Access to higher education, homeownership, entrepreneurship, and retirement savings are all, undeniably, important components of a person’s wealth-building capacity, and providing low-and moderate- income youth, particularly Black youth, with access to these wealth-building opportunities is a worthwhile endeavor. Overall, CORE scored the program as having the potential to advance racial equity in its Racial Impact Equity Assessment (REIA).

However, the Baby Bond program leaves untouched an equally critical element of a child’s future economic potential: their families’ income. To comprehensively invest in closing the racial wealth gap, the District must also invest in supporting low-income families’ immediate financial needs.

In 2021, CORE commissioned a report on the racial wealth gap in DC. The report engaged in a systems-level analysis of the City’s racial wealth gap, exploring the factors that impact wealth building, organizing them into categories, and exploring the relationships between them. The report identified three main feedback loops that act together to positively or negatively impact individuals’ wealth-building capacity. These include employment, financial resilience, and rates of return from assets. These loops are mutually reinforcing. For example, securing a high-paying job (employment) allows individuals to purchase a home, which will increase in value (rate of return from assets), allowing the individual to better weather financial hardships (financial resilience), as well as invest in educational opportunities, which may allow them to advance their career even further (employment). Crucially, a critical component of all three loops is income. Without sufficient income, none of these loops work. Wealth is more than income, but without adequate income, building wealth is an impossible task.

An extensive body of research has shown that parents’ income is directly related to their children’s future earning potential. Research has found that an extra $3,000 in a family’s annual income when a child is younger than age 5 leads to 19% higher future earnings. Another study found that when mothers with low incomes received just over $300 in monthly cash assistance during the first year of their children’s lives, their infants’ showed significantly more brain activity associated with higher language and cognitive scores and better social and emotional skills.

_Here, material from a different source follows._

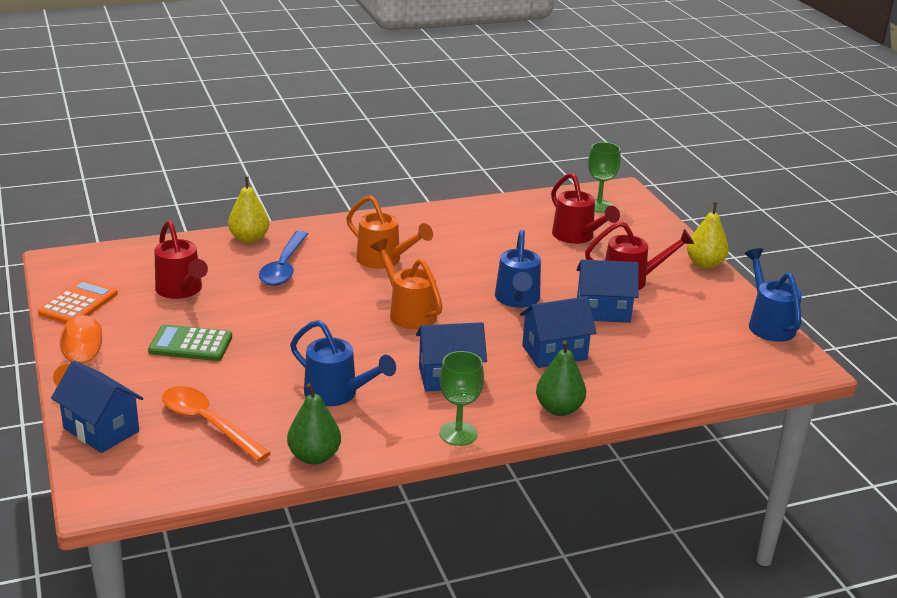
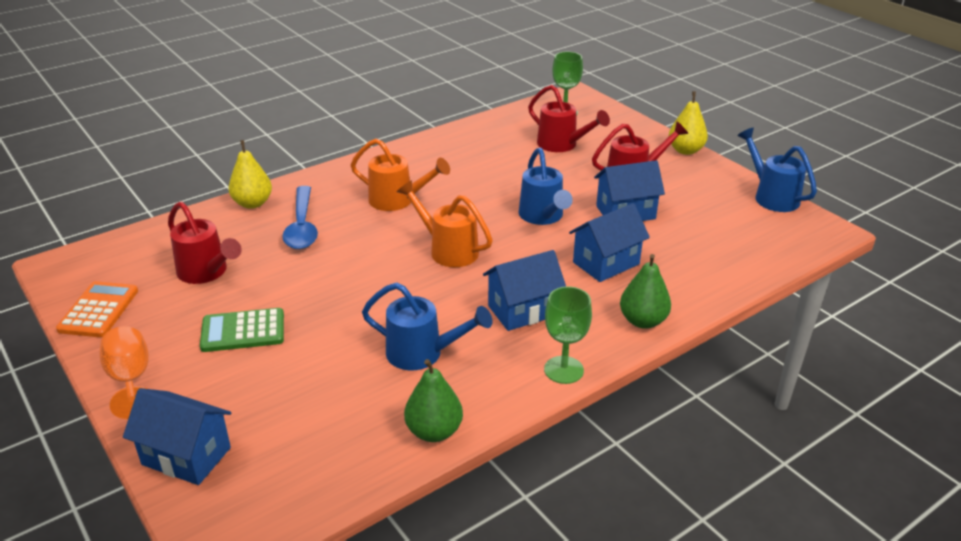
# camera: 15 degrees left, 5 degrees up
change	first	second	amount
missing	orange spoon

Children who grow up in poverty are more likely to experience adverse childhood experiences (ACEs), which are, in turn, linked to higher unemployment levels and higher rates of poverty. Even the Centers for Disease Control has said that “policies that strengthen household financial security (e.g., tax credits, childcare subsidies, other forms of temporary assistance, and livable wages) … can prevent ACEs by increasing economic stability and family income.”

In other words, offering low-income children access to wealth building assets when they turn 18 is not enough to close the wealth gap. In order to thrive, children need to grow up in financially secure environments where their basic needs are met. They need to have the freedom to explore their talents and develop their skills. They need parents with the time and energy to engage with them. Baby Bonds do nothing to meet these needs. Pairing them with a strong Child Tax Credit would give DC’s low-income children a strong start, and a solid future.